Huawei also showcased, once again, their new generation of FreeBuds, the FreeBuds 3, announced at IFA2019. These new wireless earphones use Huawei’s own Bluetooth chipset, the Kirin A1, and offer, at least according to the manufacturer, active noise cancellation. The FreeBuds 3 can also be wirelessly charged, being more convenient overall, compared to having to plug them to charge. Pricing-wise, the company is charging 179€ for these, an increase compared to the first-generation of FreeBuds, seen in early 2018, which launched for 159€.

The presentation also included another overview of Huawei’s Mobile Services, as the new Mate 30 series doesn’t have Google services. For instance, Huawei’s ecosystem is used by over 570 million monthly users, with the bulk of these users going through AppGallery, Huawei’s own app store, which counts 390 million monthly users and sees 180 billion downloads per year (Huawei counts updates as downloads):

Overall, the Mate 30 series raised once again the bar in what consumers should expect a device to be able to do, introducing a new market-leading camera, faster wireless charging and taking bold risks to push consumers to try new features such as the gestures control for the sound. Furthermore, products such as the Huawei Vision TV or features such as the capability of hiding messages when somebody else than the user looks at the device raise some concerns about the possibility of always being watched/tracked by a device, and how this could be misused by both the company and external people.

Finally, the weird reception of the Mate 30 series, with dozens of users mentioning how the device is useless without Google services, is rather curious, taking in account all the articles that come out regularly criticizing the American search giant for their poor privacy track record. Having a device without Google services is a unique opportunity to try and cut them out of our lives, replacing them with alternatives such as ProtonMail, other browsers (which, at the end of the day, allow to use Google search anyway, so there shouldn’t be much difference), different app stores, etc.

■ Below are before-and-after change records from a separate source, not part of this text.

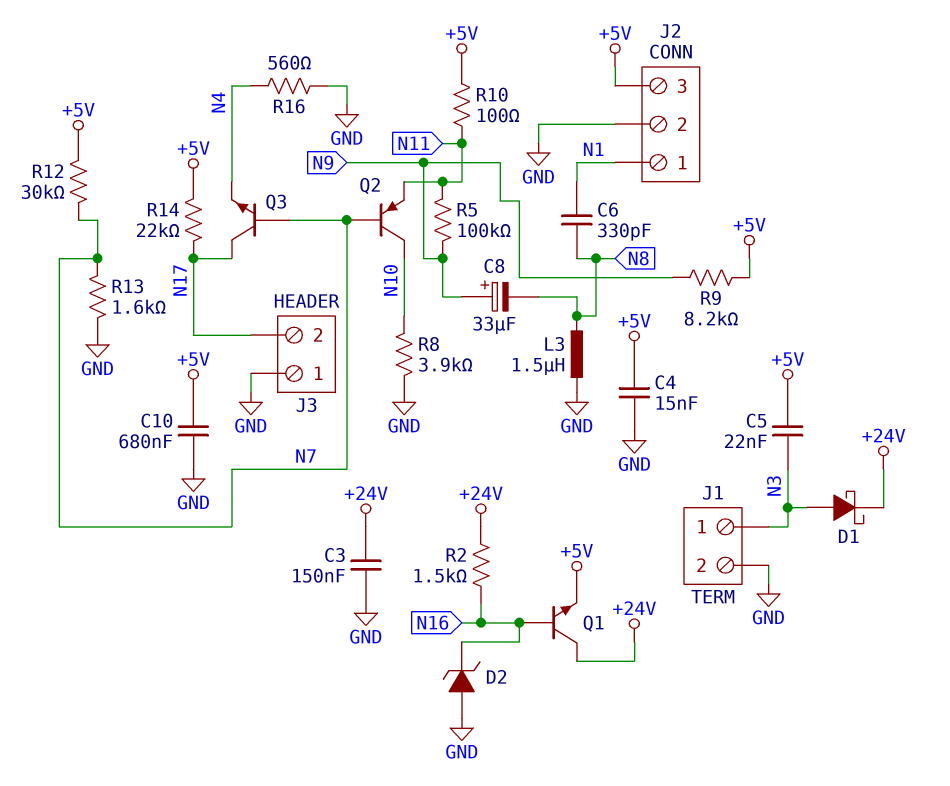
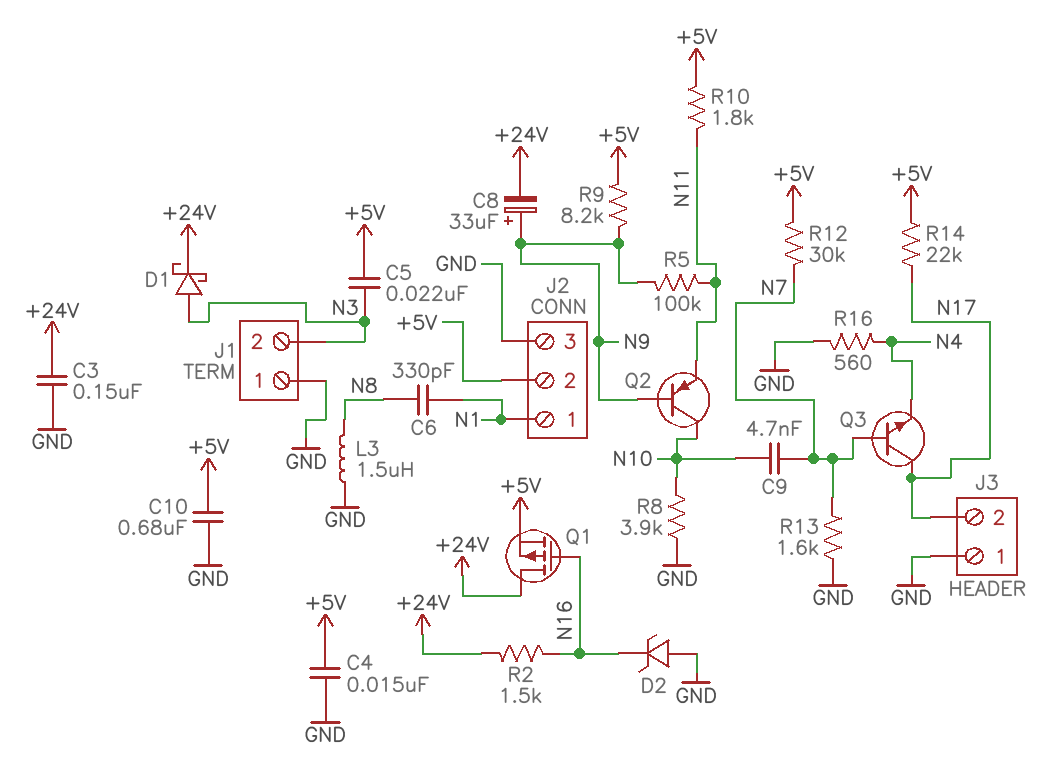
C8: 33uF (plus N9, minus N8) -> 33uF (plus N9, minus +24V)
C9: none -> 4.7nF (N7, N10)
J1 pin 1: N3 -> GND
J1 pin 2: GND -> N3
J2 pin 2: GND -> +5V
J2 pin 3: +5V -> GND
Q1: NPN (B N16, C +24V, E +5V) -> PMOS (G N16, D +24V, S +5V)
Q2: PNP (B N7, C N10, E N11) -> PNP (B N9, C N10, E N11)
R10: 100 (+5V, N11) -> 1.8k (+5V, N11)

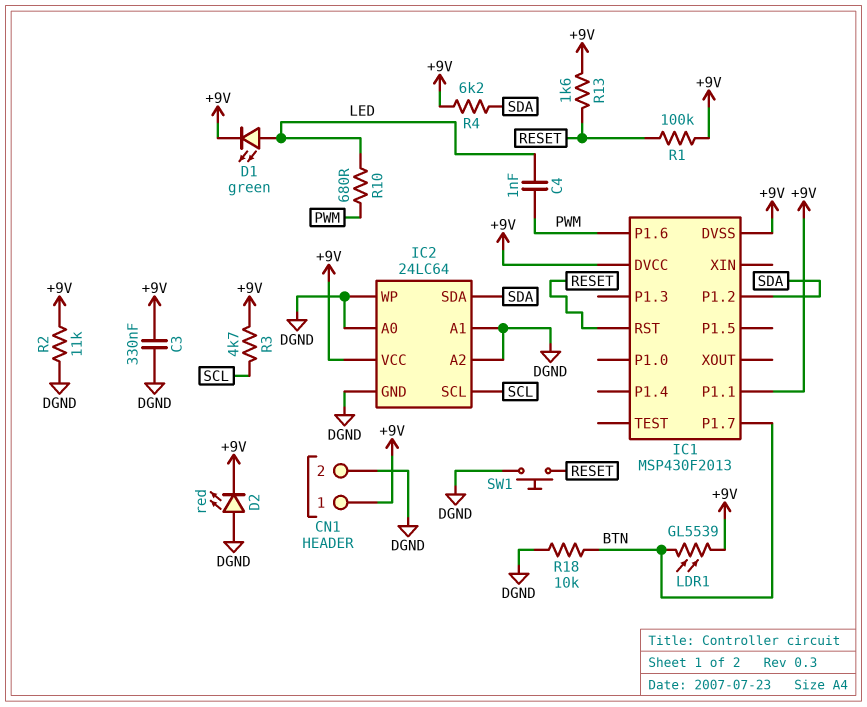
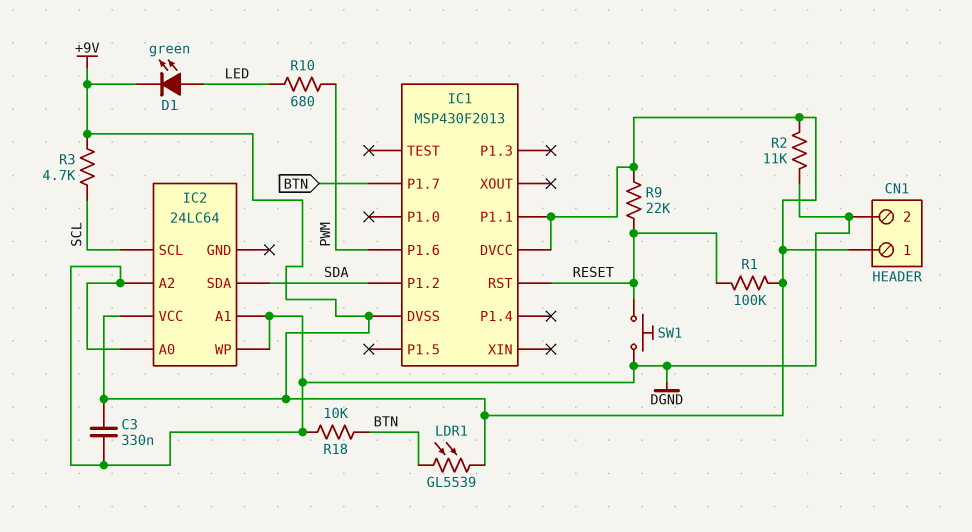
C4: 1nF (LED, PWM) -> none
D2: LED red (A DGND, K +9V) -> none
IC2 pin GND: DGND -> none
R4: 6.2k (+9V, SDA) -> none
R9: none -> 22k (+9V, RESET)
R13: 1.6k (+9V, RESET) -> none

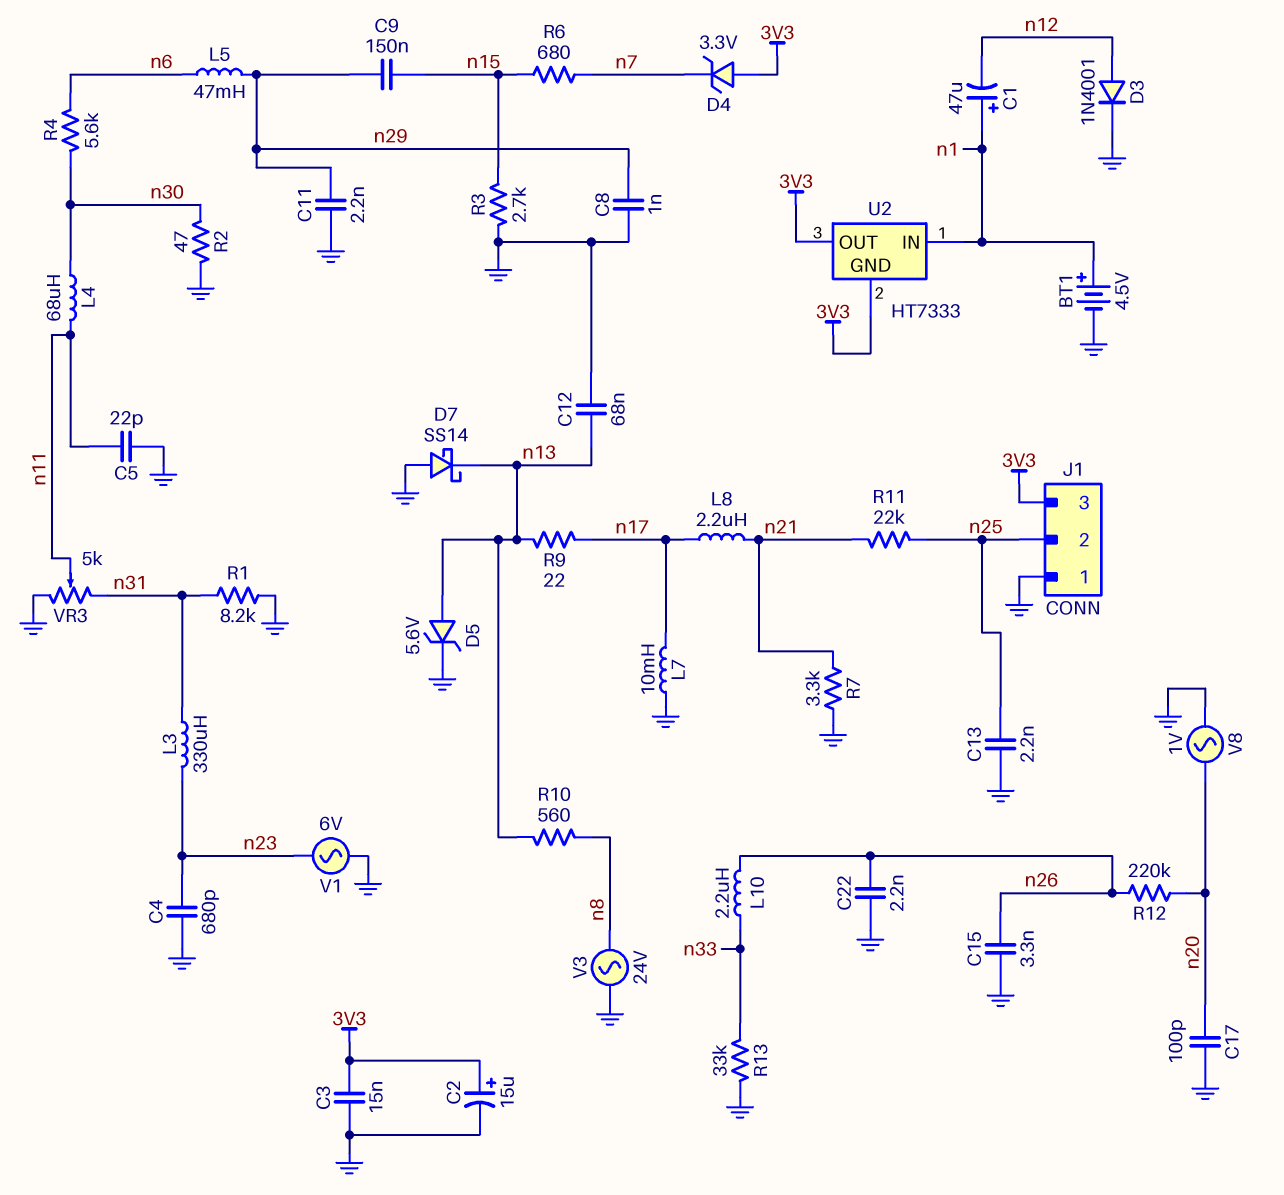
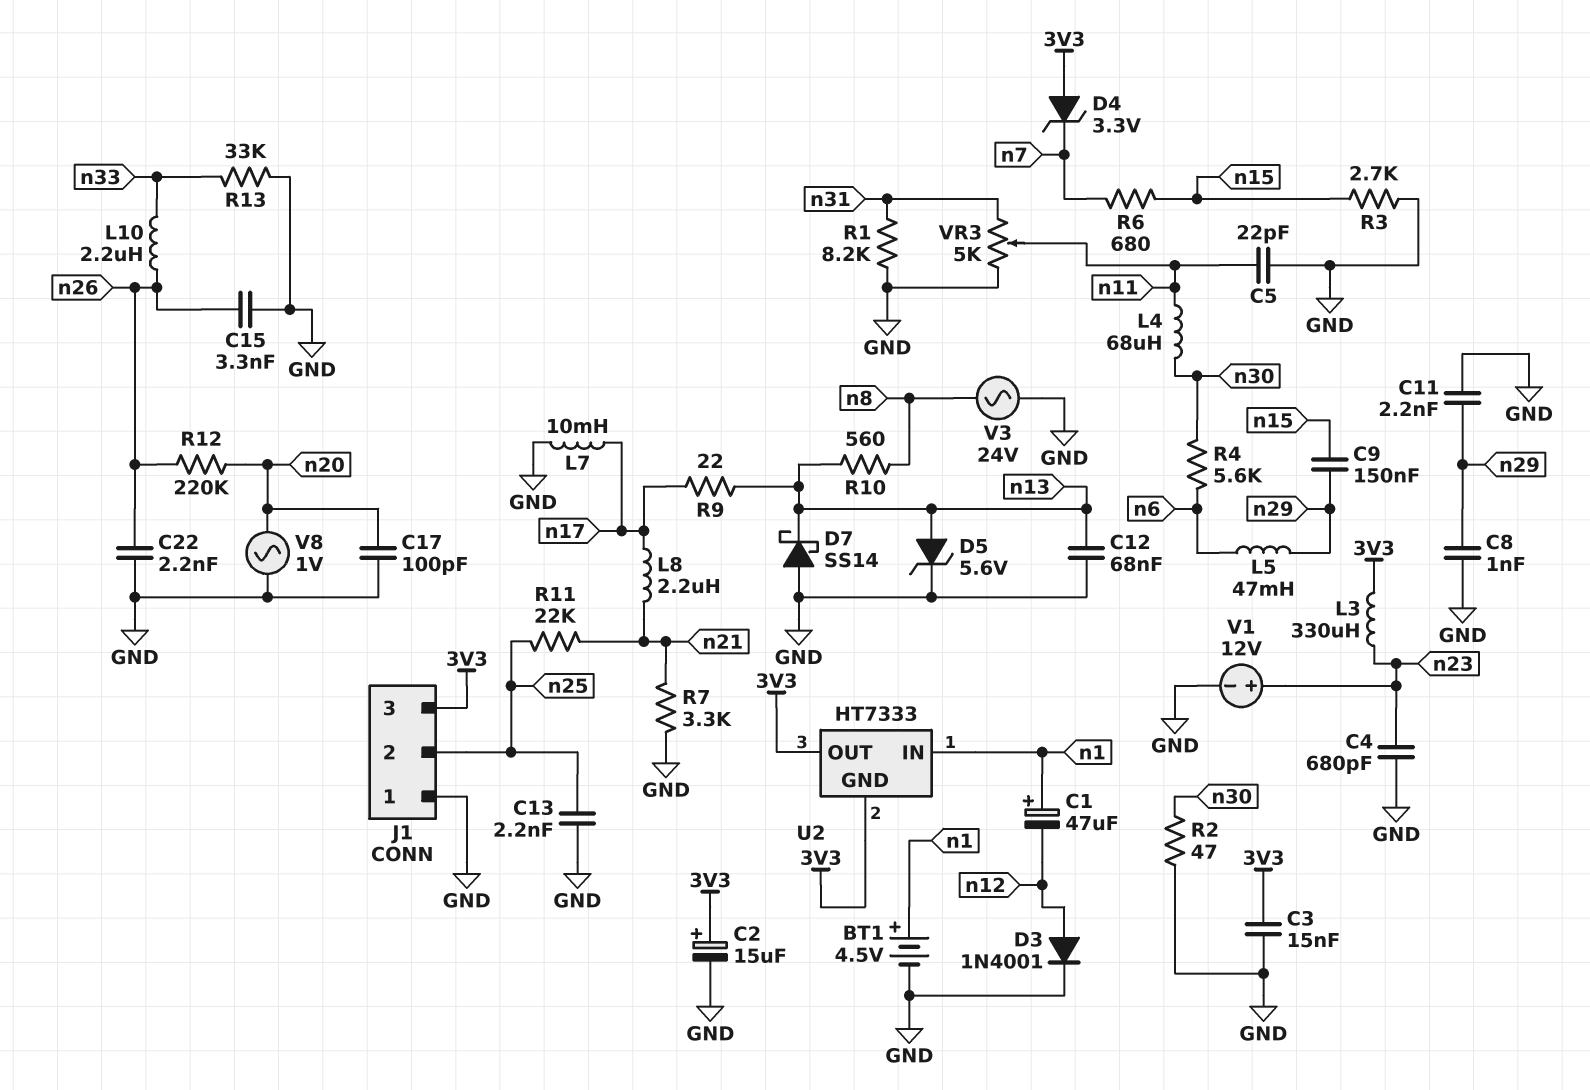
L3: 330uH (n23, n31) -> 330uH (3V3, n23)
V1: AC 6V (GND, n23) -> 12V (plus n23, minus GND)

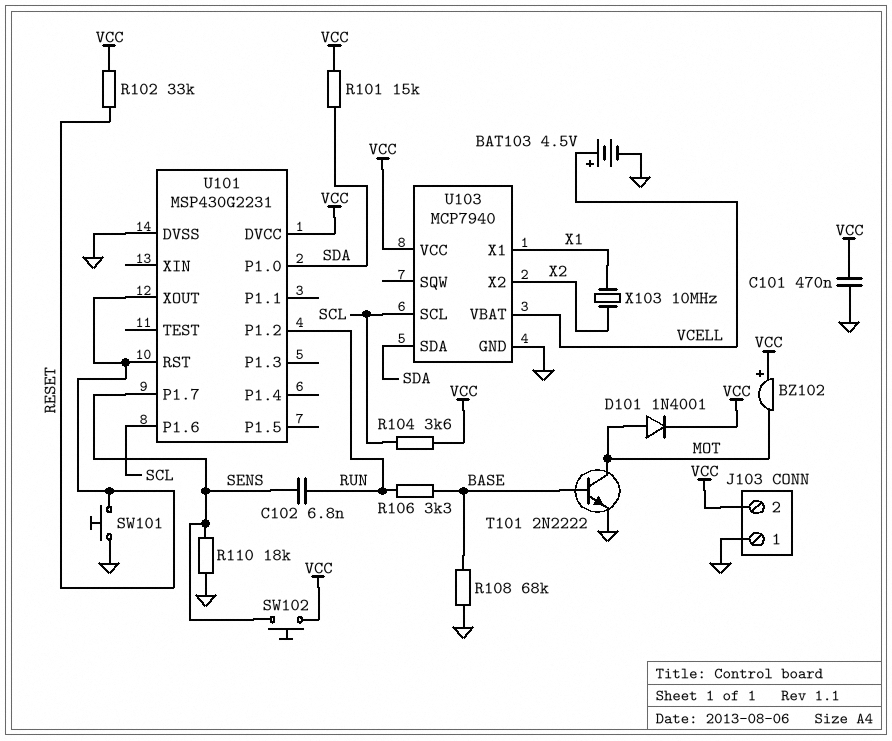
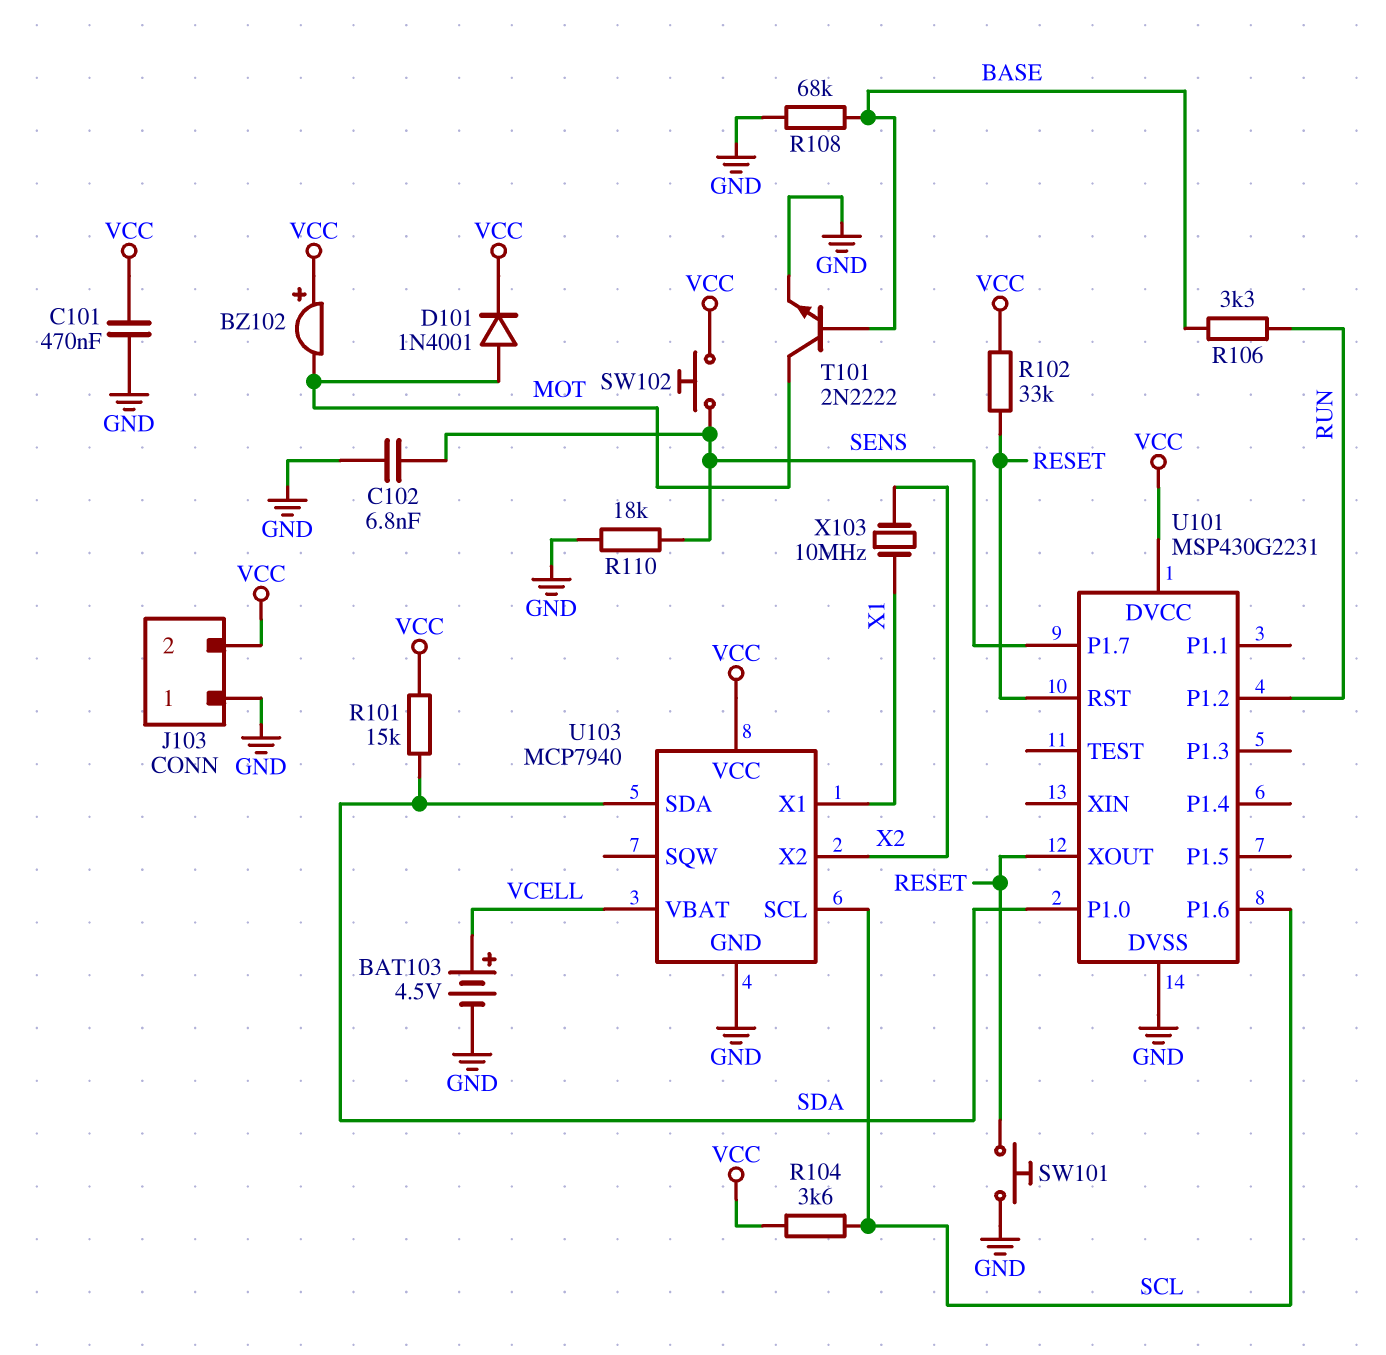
C102: 6.8nF (RUN, SENS) -> 6.8nF (GND, SENS)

The Mate 30 series seems to be a big leap forward once again, with the company continually pushing innovation through their models, with the Mate 10 series, P20 series, P30 series and Mate 30 series having different cameras each time, as well as new designs and features. Meanwhile, this has left the Mate 20 series in a curious position, with last year’s Mate suddenly looking as the least interesting device made by the company in a while, sharing the same camera as the P20 series and not introducing many novelties, if we ignore the faster wired charging and the new [back then] Kirin 980.

To finish this article, we would like to talk about one of the biggest criticisms the public has against Richard Yu, which is his English accent: maybe it’s time to make an effort and listen to more diverse accents, as not everybody in this world will speak perfect English without accent. For instance, we have had the luck to work with Brits, Scots, French, Germans, Spaniards or Scandinavians, all having an extremely strong accent, making it hard to understand what they say, although, with time, one gets used to it. The same can be said about Richard Yu: while his accent is difficult, it is quite easy to understand. Replacing him, at this point, would make these conferences have less meaning, as Mr. Yu has been holding them for years, being present at the launch of most high-end smartphones of the company, laptops, chipsets, routers and other products related to the Huawei Consumer Business Group. On top of all this, the CEO was supposed to take his retirement this summer, but, due to the situation between the US, China and Huawei, he decided to stay longer at the company. It is also worth noting that without him, most likely, Huawei might not be what it is today, having, under his leadership, turned from a white-label smartphone manufacturer to an innovation powerhouse, pushing the industry forward launch after launch, and managing to make of Huawei the world’s second largest smartphone manufacturer, as well as have a strong presence in the wearables, tablets, laptops and other segments of the consumer market.